Why do the PgBouncer hosts have a very uneven distribution of client connections?
Problem:
A large majority of database client connections are being handled by a single PgBouncer instance, despite the fact that 2 PgBouncer instances are active backends in our Google Internal TCP Load Balancer. This imbalance defeats our attempt to alleviate our bottleneck of PgBouncer's CPU saturation.
Goal:
Learn why traffic is not being roughly equally distributed among the active members of the Google Internal TCP Load Balancer (ILB). This is a research task that should result in a recommendation.
Alternatives:
If we cannot fix this imbalance, we could instead use HAProxy as a load balancer in front of several PgBouncer instances. This would optionally let us run multiple PgBouncer instances per host. However, unlike the Google ILB, HAProxy would be an additional TCP endpoint, adding more network latency and another component to manage.
Background:
- Recently (~4-8 weeks ago) in response to a performance problem we changed how database clients connect to the primary Postgres instance in our Patroni cluster.

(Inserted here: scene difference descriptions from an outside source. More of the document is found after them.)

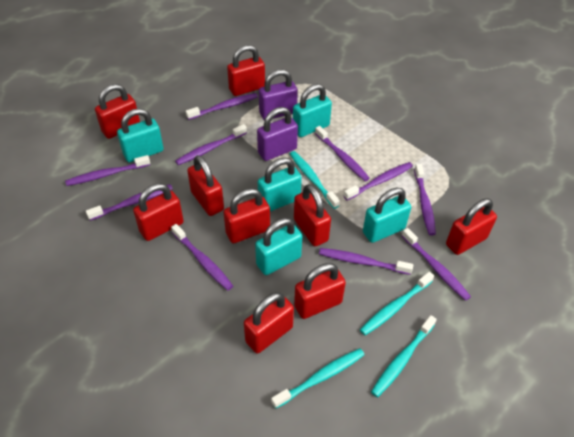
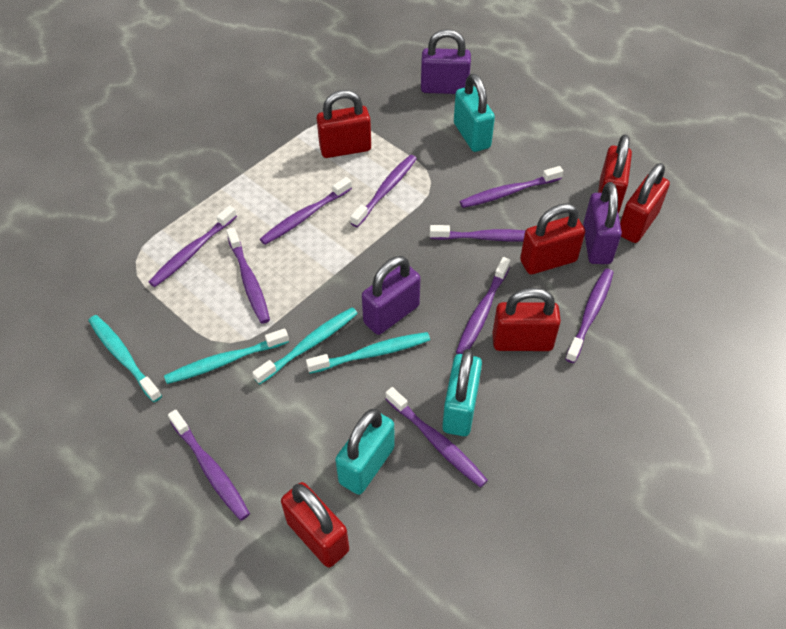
purple padlock: 2 -> 3
red padlock: 9 -> 6
turquoise padlock: 5 -> 3

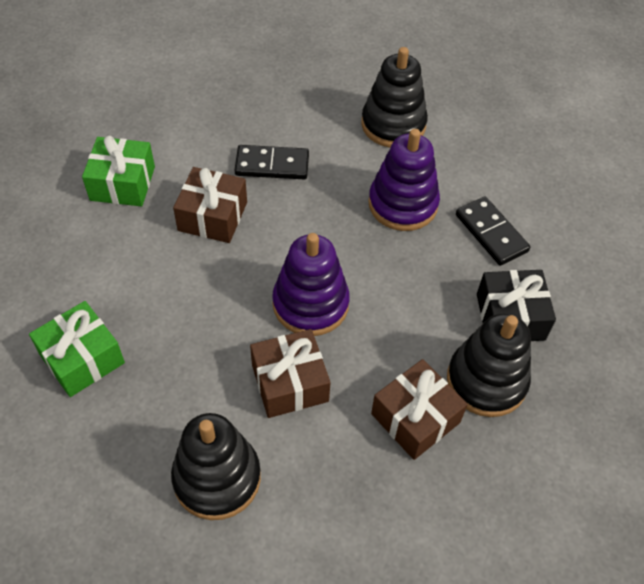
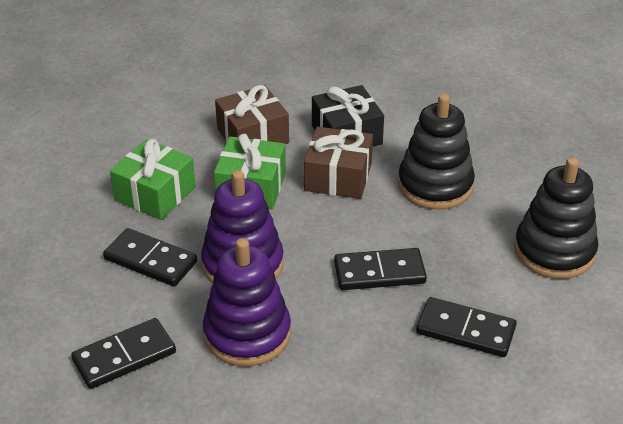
black domino: 2 -> 4
black stacking toy: 3 -> 2
brown gift: 3 -> 2

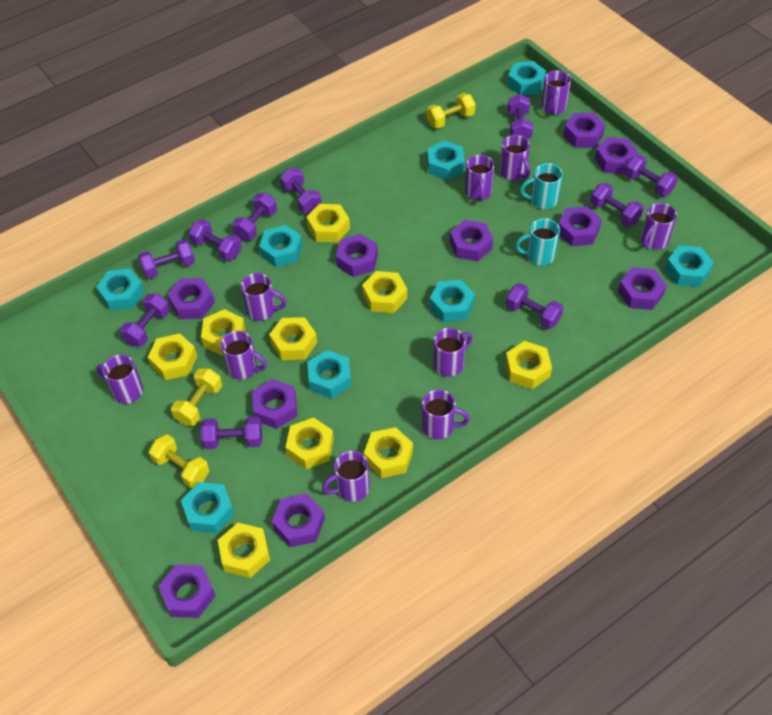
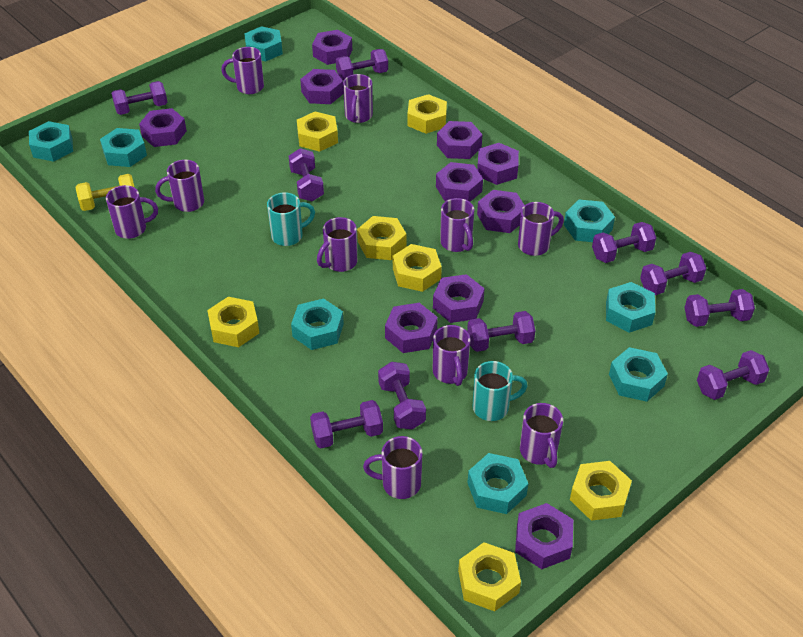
yellow dumbbell: 3 -> 1
yellow nut: 9 -> 7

- Previously, all clients needing write-access to Postgres would connect to a single PgBouncer instance running on the same host as the primary Postgres instance.
- PgBouncer is a single-threaded process, so it can use at most 1 CPU's worth of compute cycles.
- That PgBouncer instance's workload sometimes saturated its 1 CPU ceiling under our peak daily workload.
- To spread that workload among more CPUs, we needed to add more PgBouncer instances and treat them as a pool.
- We reconfigured the DB Clients connect to the primary Postgres database via a Google Internal TCP Load Balancer (ILB) that points to a pool of currently 2 active PgBouncer instances.
- The ILB is not a proxy; it is a set of network routing rules that lets clients talk directly to the backend service instances (PgBouncer hosts).
- The ILB's backend-service actually contains 2 active hosts and 1 inactive host. Only the 2 active hosts matter for this analysis.
- Surprisingly, the workload is not evenly distributed among the PgBouncer hosts.
- The number of established connections from clients to PgBouncer is very unevenly distributed among the 2 active PgBouncer hosts.
- This unevenness defeats our goal of spreading the workload among multiple PgBouncer instances.
- Clients whose hostnames start with "web" and "git" seem to be the most strongly affected by this bias for preferring to connect to host "pgbouncer-03" rather than "pgbouncer-02".